Judge Childs found those endorsements persuasive, and cut the sentence substantially. Williams’s fine was slashed by more than half to $30,000, just $1,000 per hawk carcass retrieved. The hunting ban and community service, meanwhile, were withdrawn entirely. As reported at the time, Williams also dodged what could have been a three-and-a-half-year prison sentence. Following Clyburn’s suggestion, Judge Childs justified the light resentencing by reiterating that “Williams is an outstanding citizen who does many good works in his community.”

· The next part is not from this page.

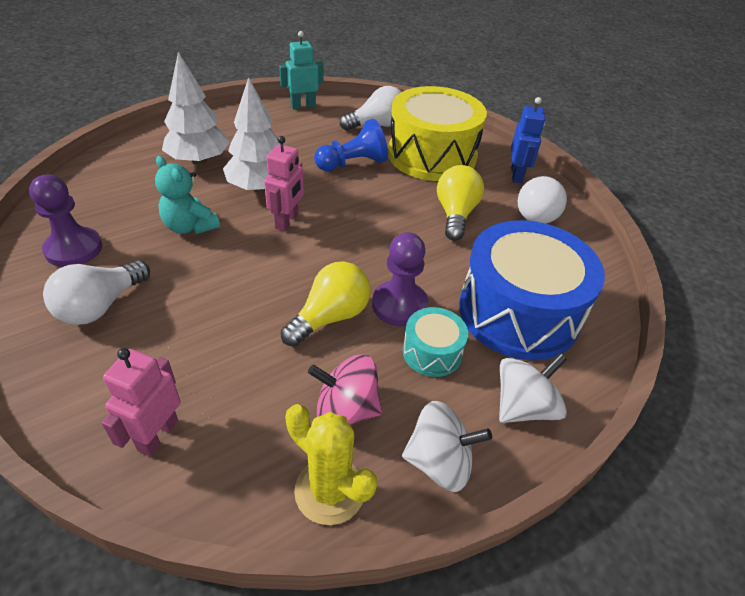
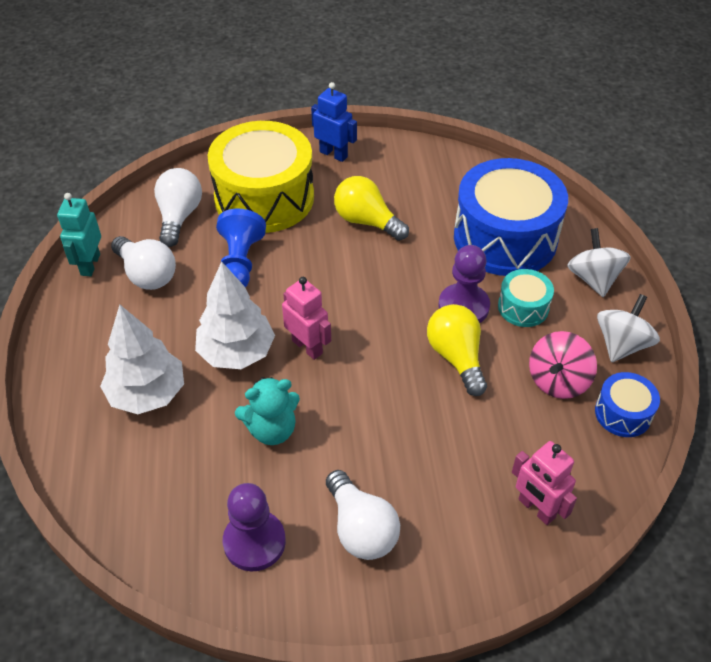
camera: 60 degrees left, 5 degrees up
(330, 491) = (623, 413): yellow cactus -> blue drum
(537, 212) = (394, 168): white light bulb -> white light bulb (147, 274)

“In his letter, the Congressman asked that the Court consider his assessment of Mr. Williams as ‘an outstanding leader in his community and in the state’ as it determined ‘the most appropriate sentence.’ The Congressman’s letter did not ask for a lesser sentence,” said Hope Derrick, Rep. Clyburn’s communications director, in a statement to the Prospect. But a lesser sentence is exactly what came.
This all makes more sense when one examines South Carolina politics. The intervention by Clyburn, long described as a regional and national power broker, is partially explained by the deep political ties that the Williams family maintains in the state. Charles Williams’s father, Marshall B. Williams, was president pro tempore of the South Carolina state Senate; the two of them co-founded Williams and Williams, the powerful South Carolina firm where Charles II and his sons David and Charlie work. Charles Williams’s late wife, Karen, meanwhile, was a judge on the U.S. Fourth Circuit Court of Appeals in Virginia.
Williams and Williams partner Brad Hutto, the attorney who represented Charles Williams II in his suit, is currently state Senate minority leader. In 2020, Clyburn endorsed Hutto’s bid for re-election to the South Carolina state Senate. Clyburn even contributed $10,000 to Hutto for U.S. Senate across two separate payments during the 2013–2014 election cycle, when he challenged Lindsey Graham.
People who weren’t plugged into the South Carolina Democratic Party machine didn’t get such deference, naturally. The light sentencing of Williams stands in sharp contrast to the harsh 12-year sentence Judge Childs handed down to Willie Roy Goodwin in 2009, a Black resident of the state, on a piddling third-strike marijuana charge (first reported by the Prospect). Childs is understood to be a top-two finalist for the Supreme Court nomination, which the Biden administration is expected to announce shortly. We’re about to find out how much sway Clyburn’s character endorsements have with the president.